A Christian couple from Italy, Gino and Rina Selvi harboured Jews during the Holocaust. Gino was an Italian railway worker who lived in Florence with his wife Rina and their teenaged daughter Tamara. Together, they would provide a Passover to remember for their Jewish friends.

Fleeing Florence

Escaping Florence in 1943 after the Nazi invasion and subsequent bombing of the city, the Selvis settled in the town of Vicchio di Mugello. Gino continued to work in the city of Florence, but returned to his family on the weekends. Next to the Selvis lived the Kostoris family — originally from Poland — six Jews hiding from the Nazis.

One day, Gino Selvi knocked on the Kostoris family’s door. The Nazis had declared all Jews hiding in Italy to be enemies of Germany, and required them to register at the local police station — a certain death sentence.
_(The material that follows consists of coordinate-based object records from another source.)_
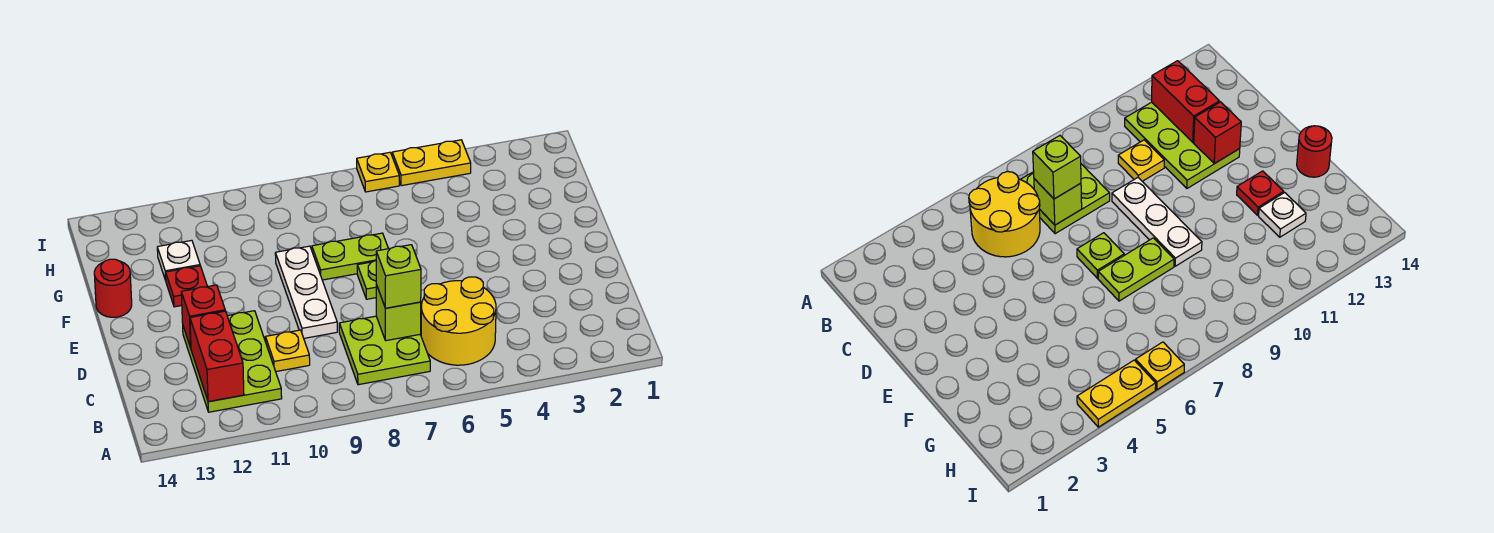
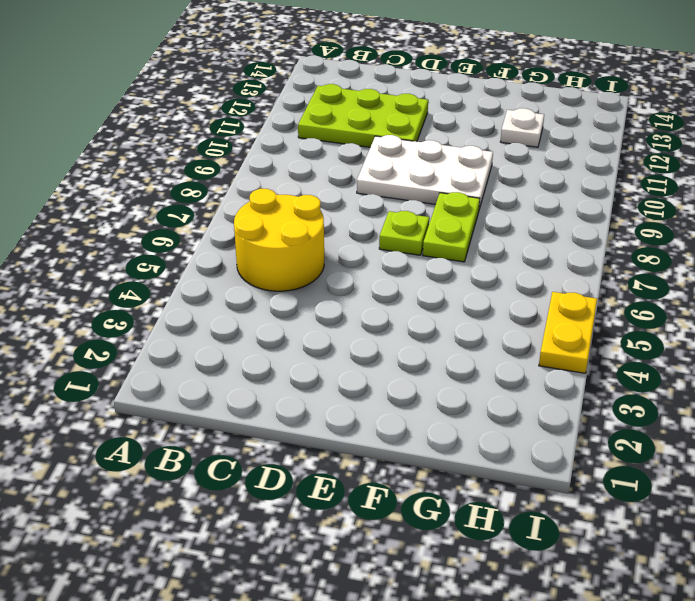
white plate D9:F10 level 1 -> white plate D9:F9 level 1
none -> lime plate B7:C8 level 1
none -> yellow plate C10 level 1
none -> red plate F12 level 1

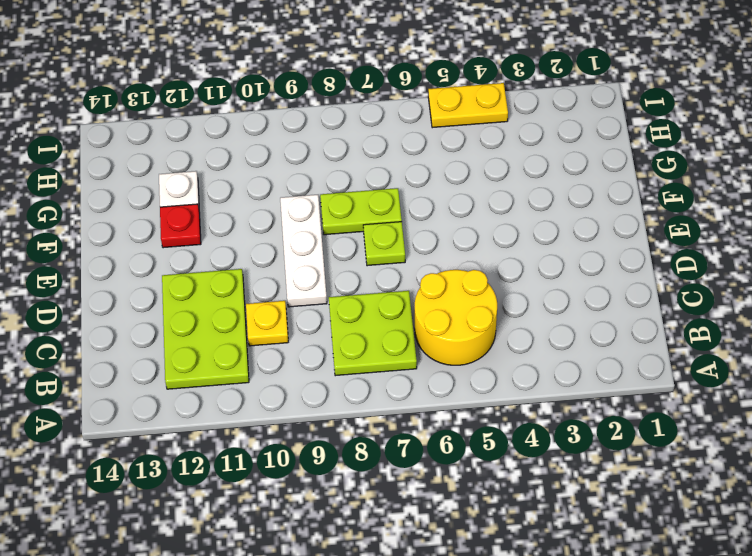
none -> red round brick F14 level 1
none -> yellow plate I6 level 1
none -> red brick B12:C12 level 2

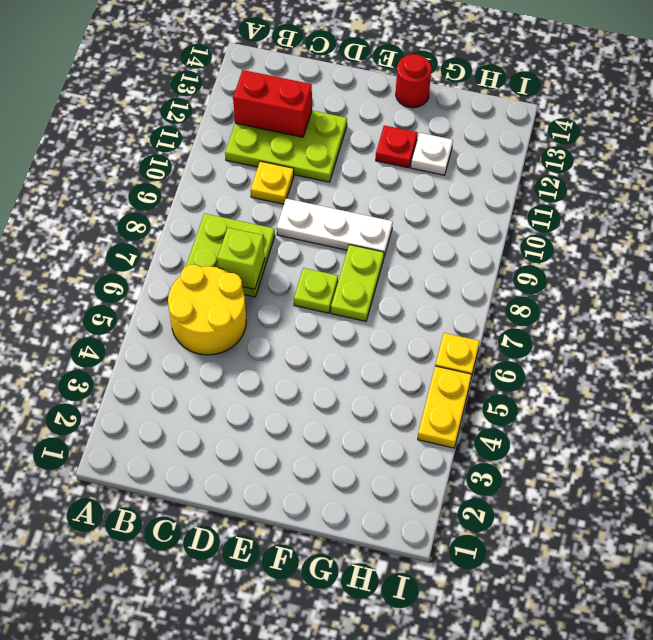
none -> red brick D12 level 2
none -> lime brick C7 level 3

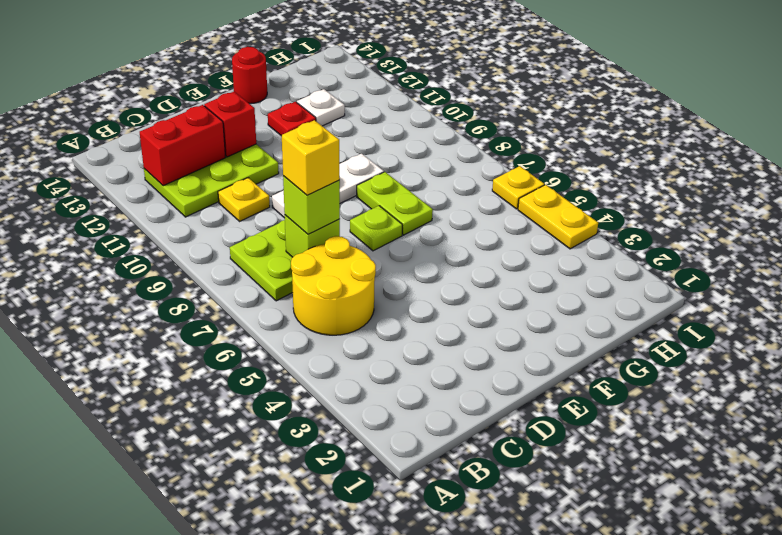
yellow brick C7 level 4 -> none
Christians and Jews — Hidden Together

Gino took his own family, along with his six Jewish neighbours Air and Natalia Kostoris, their sons Isacco and Giacomo, Natalia’s brother Simha Fiedler, and Simha’s wife Hanna and hid them all in an apartment in Florence. As the Nazis had already begun rounding up Jews in Florence and deporting them to the dreaded Auschwitz-Birkenau extermination camp, this was an especially courageous act.
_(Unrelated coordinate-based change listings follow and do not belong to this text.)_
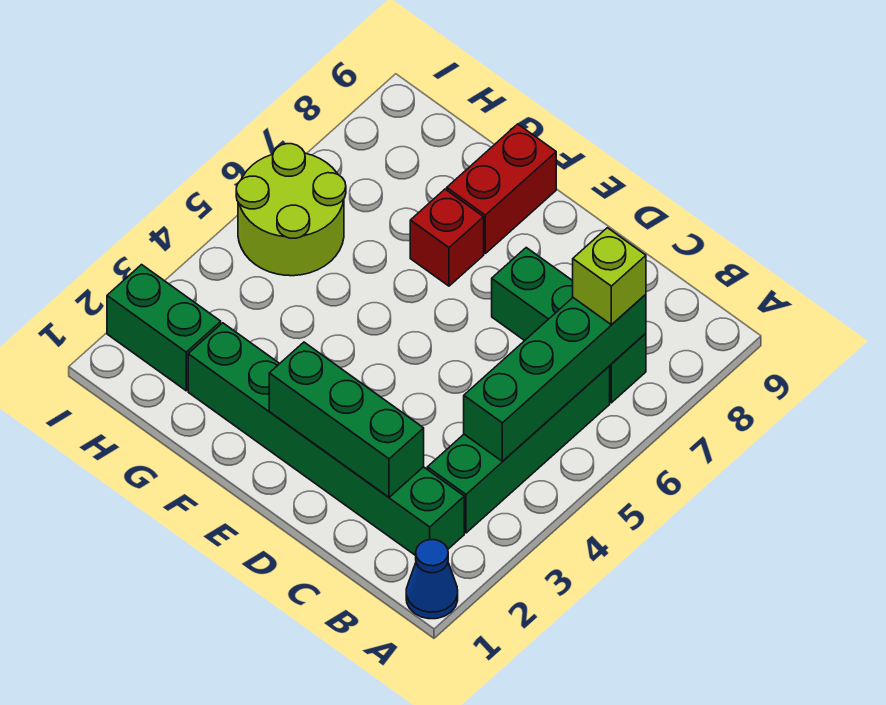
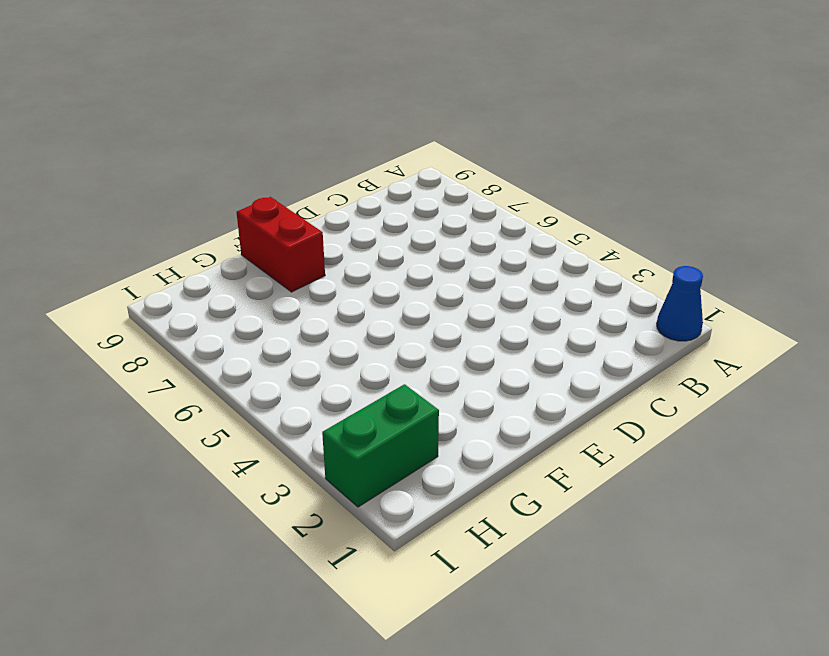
none -> green brick B2:G2 level 1
none -> green brick B3:B6 level 1

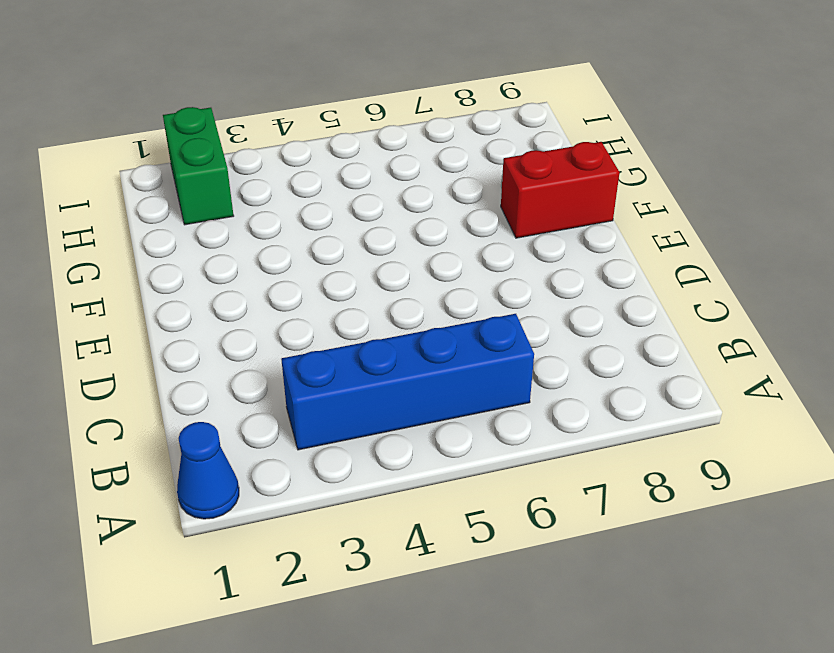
blue brick B3:B6 level 1 -> green brick B3:B6 level 1
none -> green brick B2:G2 level 1
none -> green brick B7:D7 level 1

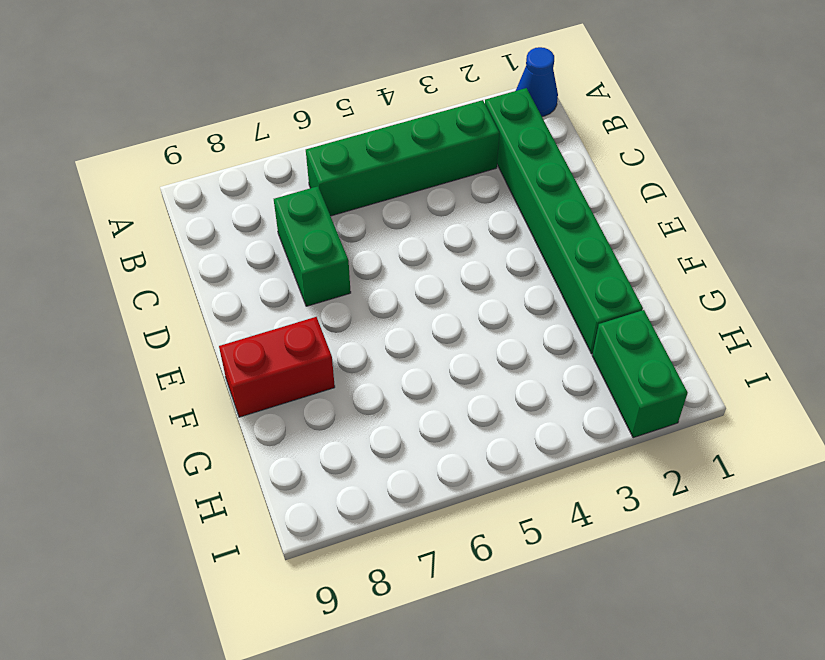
green brick C7:D7 level 1 -> green brick B7:D7 level 1
none -> red brick F7 level 1
none -> lime round brick H5:I6 level 1

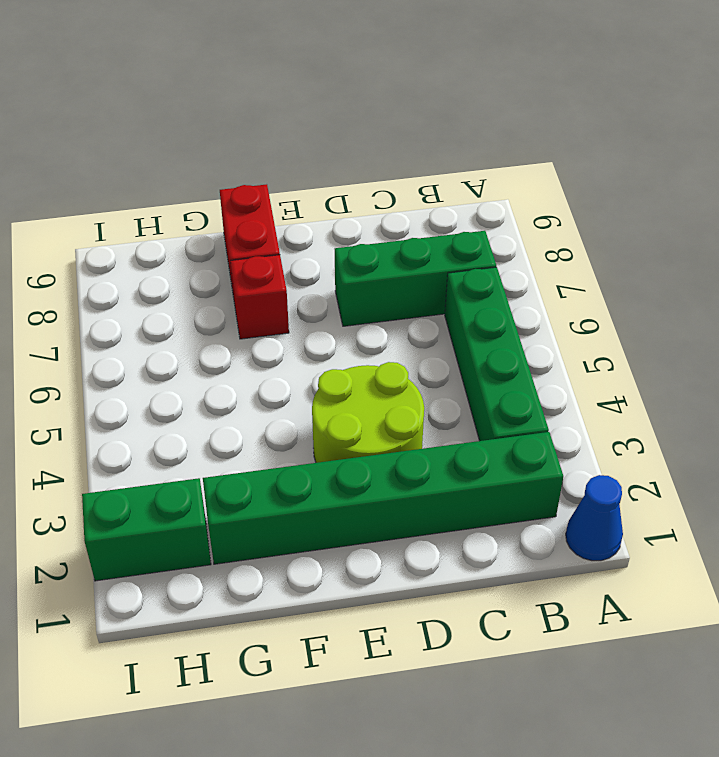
lime round brick D3:E4 level 1 -> lime round brick H5:I6 level 1
none -> green brick B4:B7 level 2
none -> green brick C2:E2 level 2

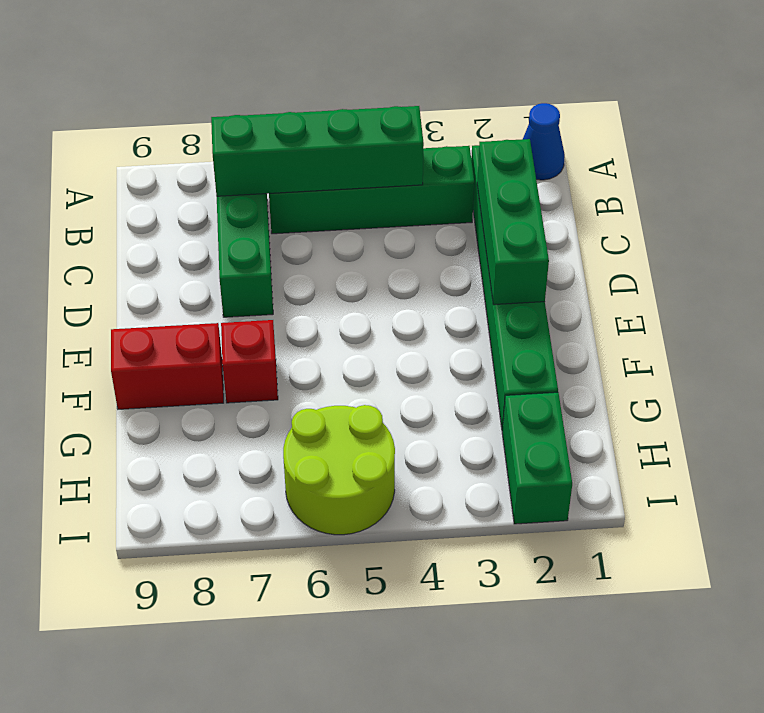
none -> lime brick B7 level 3

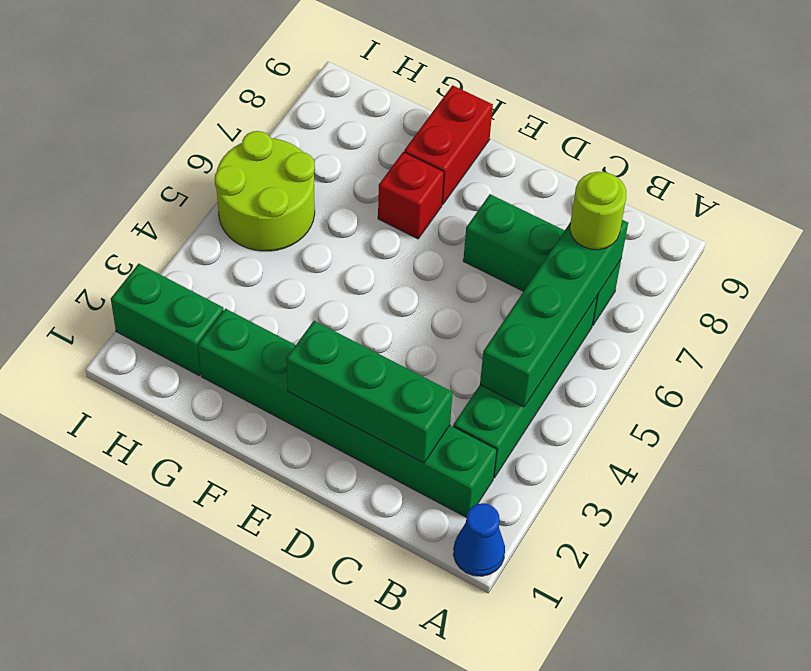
lime round brick B7 level 3 -> lime brick B7 level 3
For the next year, the Selvi family hid the six Jews in the tiny apartment, all nine people sharing the cramped space and scarce food rations.

A Holocaust Passover

For Passover of 1944, Gino scrounged up enough money to buy a new cooking pot — a rare luxury during WWII — which he used to cook potatoes and rice for his Jewish guests. Even during such hard times, this Christian man remembered his Jewish friends’ biblical mandate to eat nothing leavened during Passover. Together, this hidden family of Christians and Jews celebrated our mighty God’s deliverance, even as they prayed for the same.

And just as the Jews escaped Pharaoh and the Egyptians, young Isacco Kotsoris successfully sneaked across the border to safety in Switzerland a short while later. The rest of Isacco’s family stayed concealed in the Selvis’ apartment until Florence was liberated by the Allies in August of that year.

Gino and Rina Selvi — Righteous Gentiles

The Kostoris and Fiedler families remembered the Selvi family’s selflessness and bravery, writing down their story in 1955. Fifty years later, so did Israel’s Holocaust memorial, Yad Vashem, who in 2005 recognized Gino and Rina Selvi as Righteous Among the Nations.